EASTWARD ist, wenn man so will, konventioneller als die leicht gespenstische VOICES und die tatsächliche geisterplatte SILVER WORLD mit yamamoto – es hat alles einen klaren bill-evans-bezug, die metren werden durchgehalten, freiheiten nehmen sich da alle nur im „wie“. der vergleich zu bley ist spannend, vor allem, weil es hier auch eine – tolle – version von „moor“ gibt. und wieder muss ich konstatieren: so toll das ist, was kikuchi hier macht, lässig dominant, farbenreich, flexibel, dabei unaufdringlich – seine eigene stimme hat er noch nicht gefunden. es scheint was auf in dem stück „one up“, einer komposition irgendwo auf dem weg von monk zu jarrett, wo kikuchi sich so toll an einzelnen motiven festbeißt wie in seiner letzten phase. da kommt auch plötzlich ein selbstbewusstsein ins spiel, das sich sonst noch nicht zu zeigen traut.
(gerade höre ich noch mal „moor“ mit bley und motian, wow…)

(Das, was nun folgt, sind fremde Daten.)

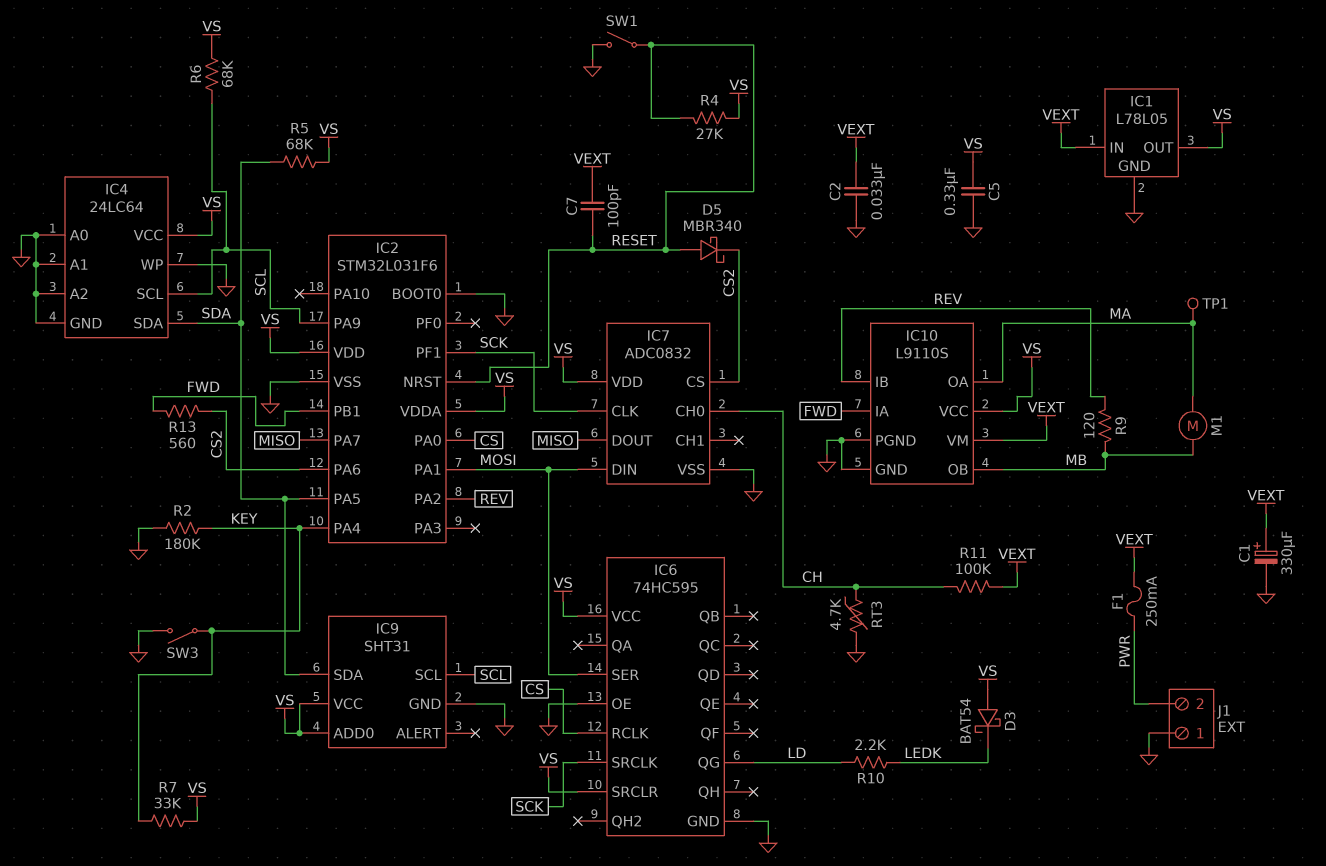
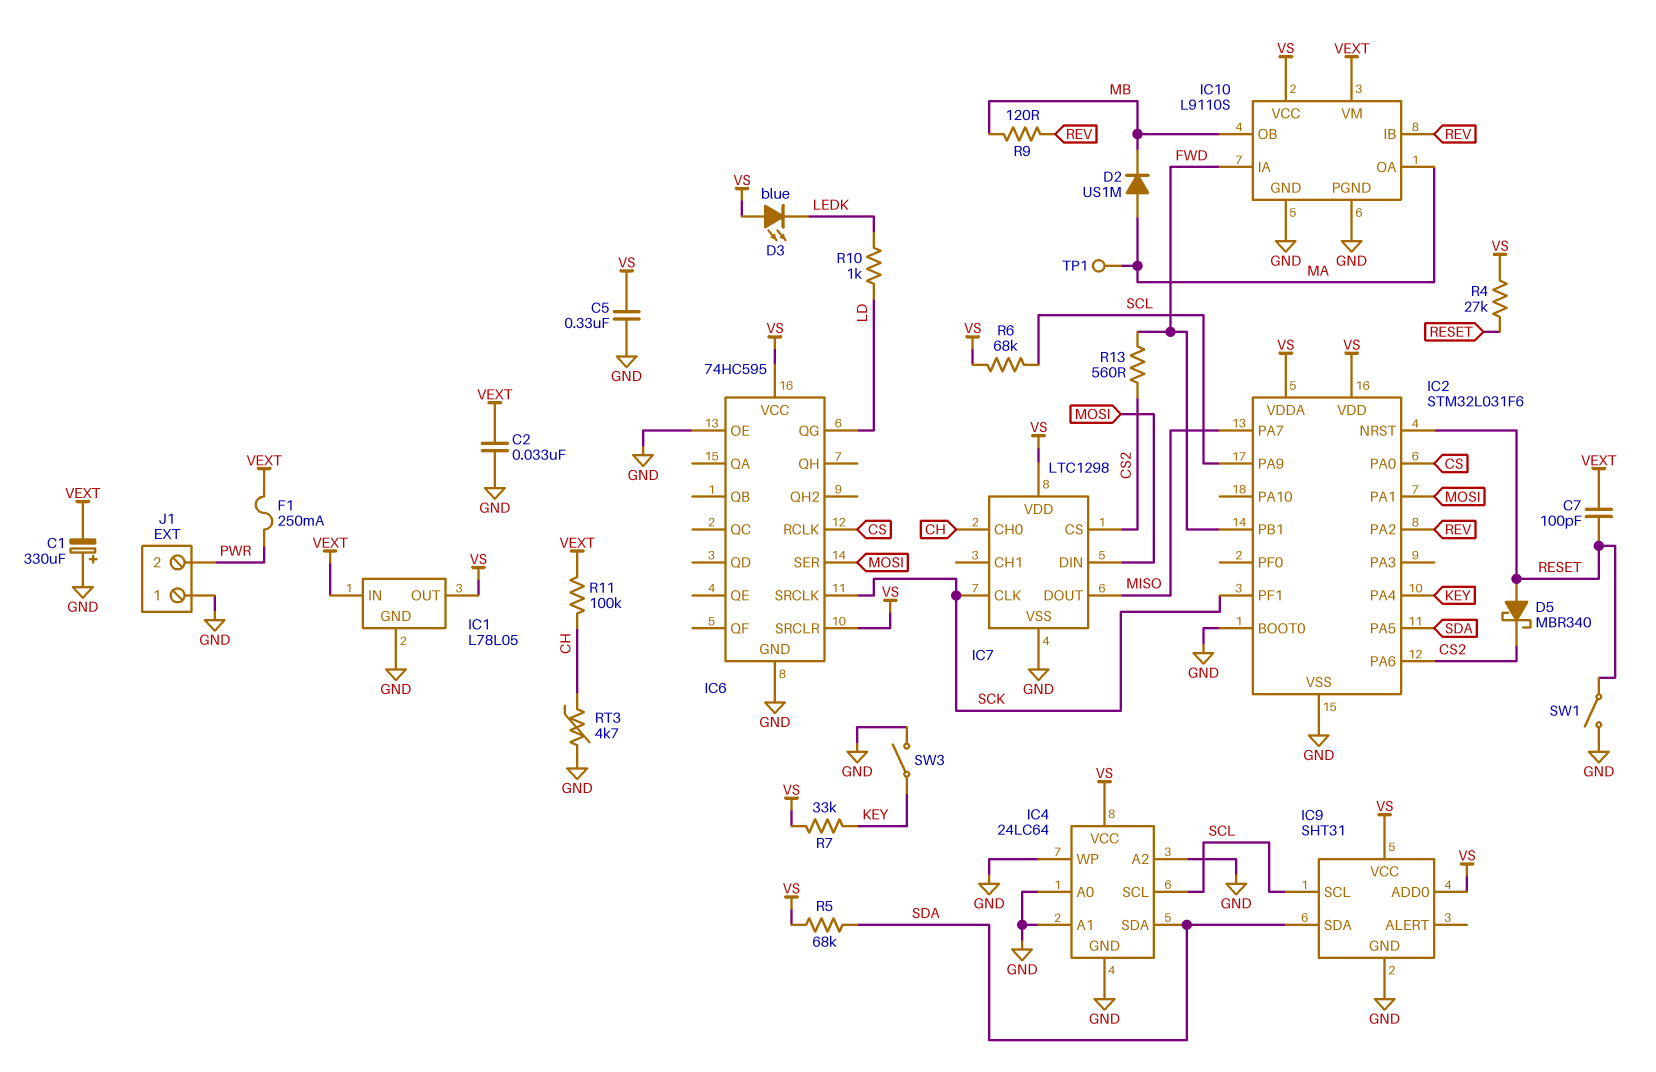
C1: 330uF (plus VEXT, minus GND) -> 330uF (plus GND, minus VEXT)
D2: none -> diode US1M (A MA, K MB)
D3: schottky BAT54 (A VS, K LEDK) -> LED blue (A VS, K LEDK)
IC7: ADC0832 -> LTC1298
M1: motor (MA, MB) -> none
R2: 180k (GND, KEY) -> none
R10: 2.2k (LD, LEDK) -> 1k (LD, LEDK)

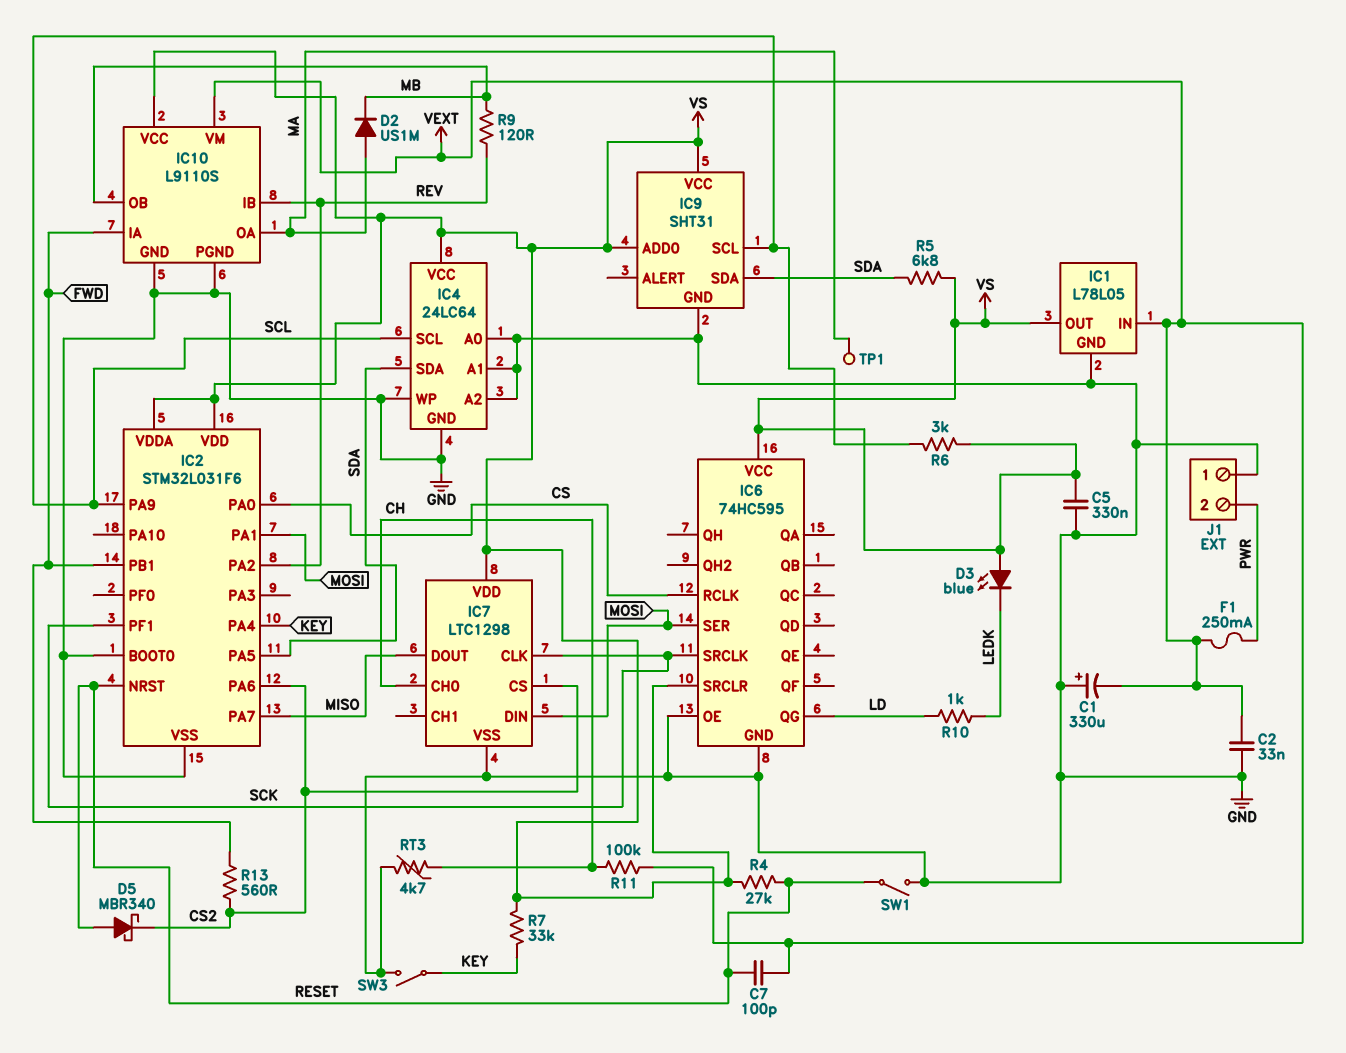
R5: 68k (SDA, VS) -> 6.8k (SDA, VS)
R6: 68k (SCL, VS) -> 3k (SCL, VS)

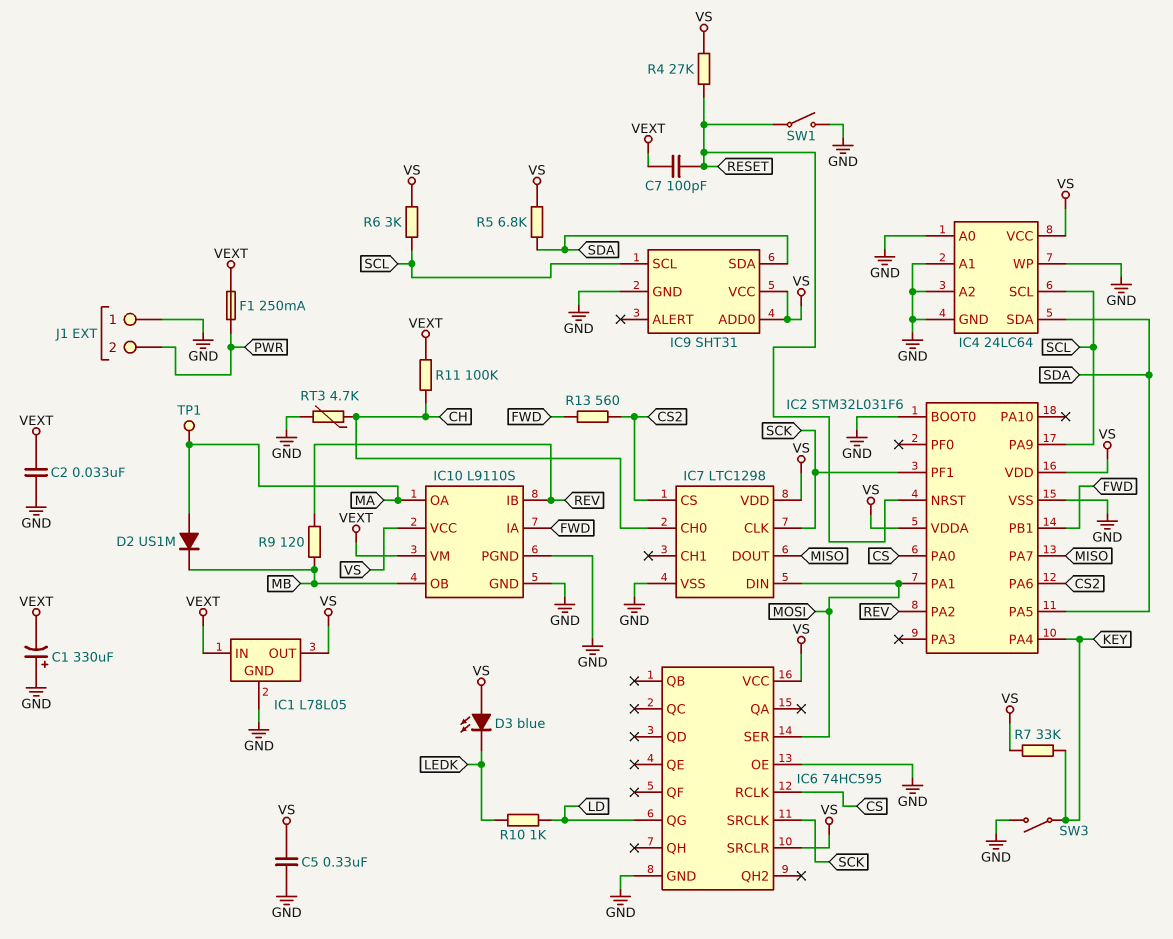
D5: schottky MBR340 (A RESET, K CS2) -> none

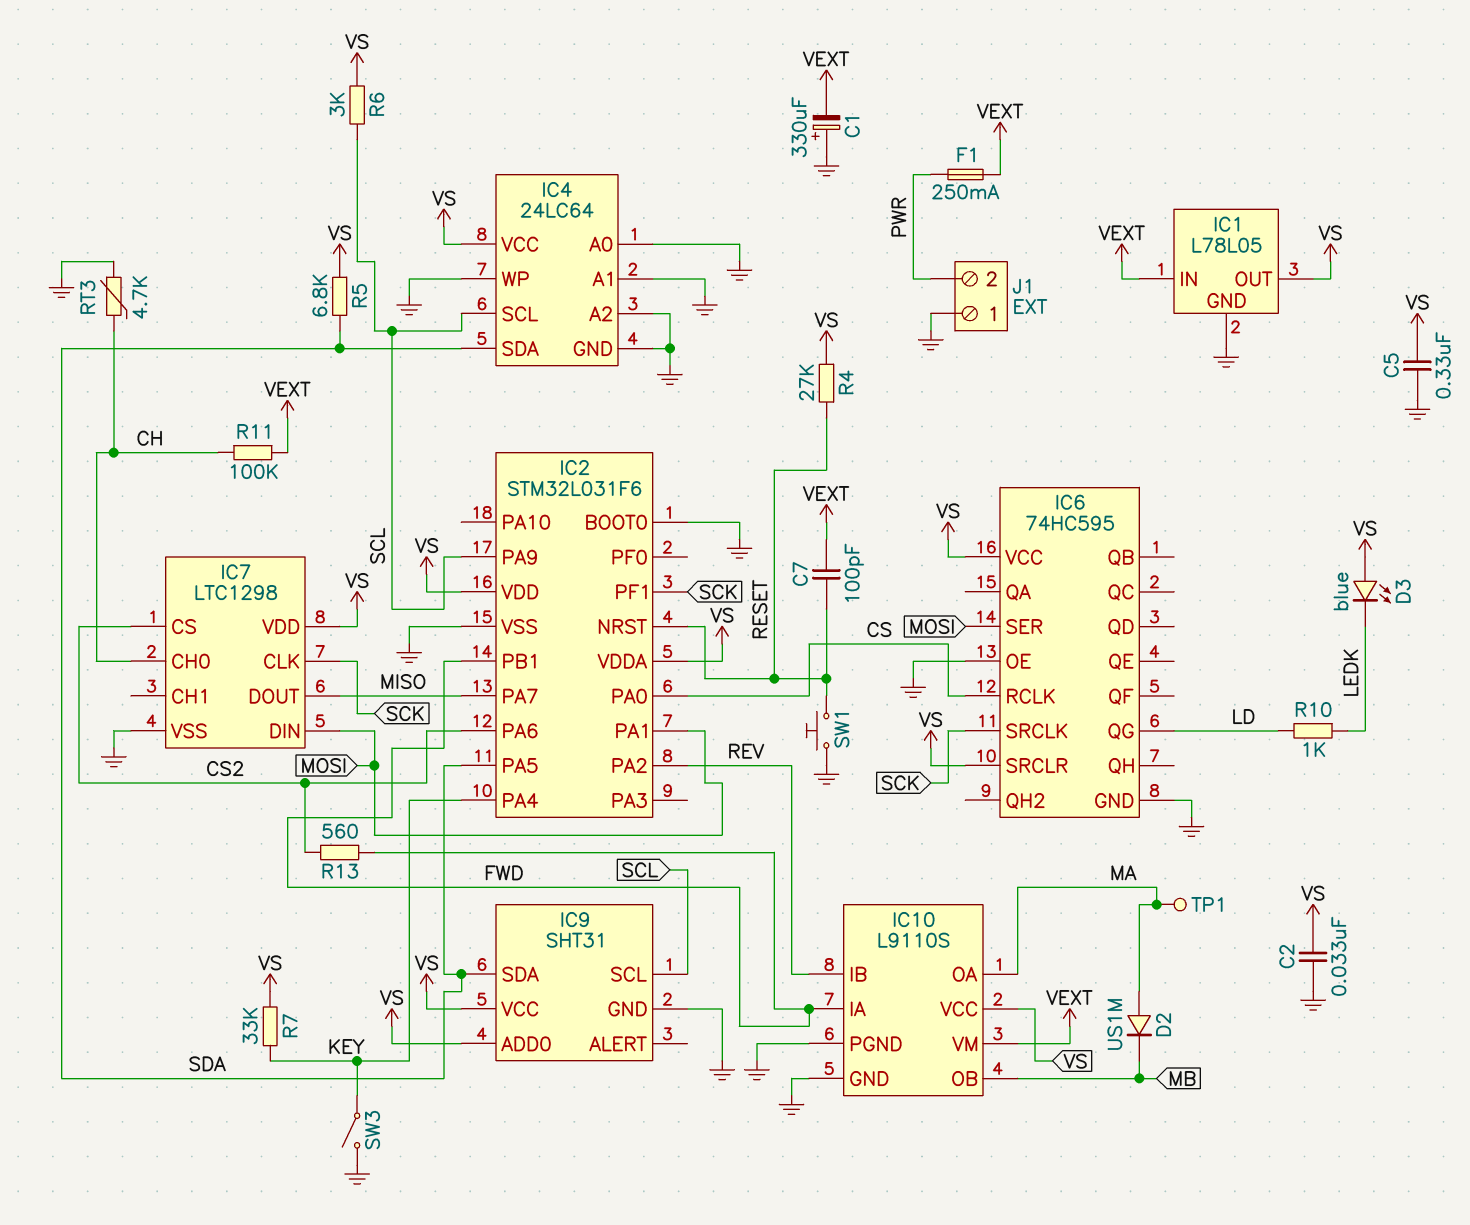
C2: 33nF (GND, VEXT) -> 33nF (GND, VS)
R9: 120 (MB, REV) -> none
SW1: switch (GND, RESET) -> button (GND, RESET)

in den liner notes vertröstet der neu-buddhist peacock sein publikum, dass es dem trio hier um eine musik der kleinen gesten ginge, auch, wenn das zur folge hätte, kein „excitement for the listener“ zu produzieren… so tiefstapeln muss man echt nicht. EASTWARD ist ein ganz großartiges piano-trio-album, schon wieder eine entdeckung.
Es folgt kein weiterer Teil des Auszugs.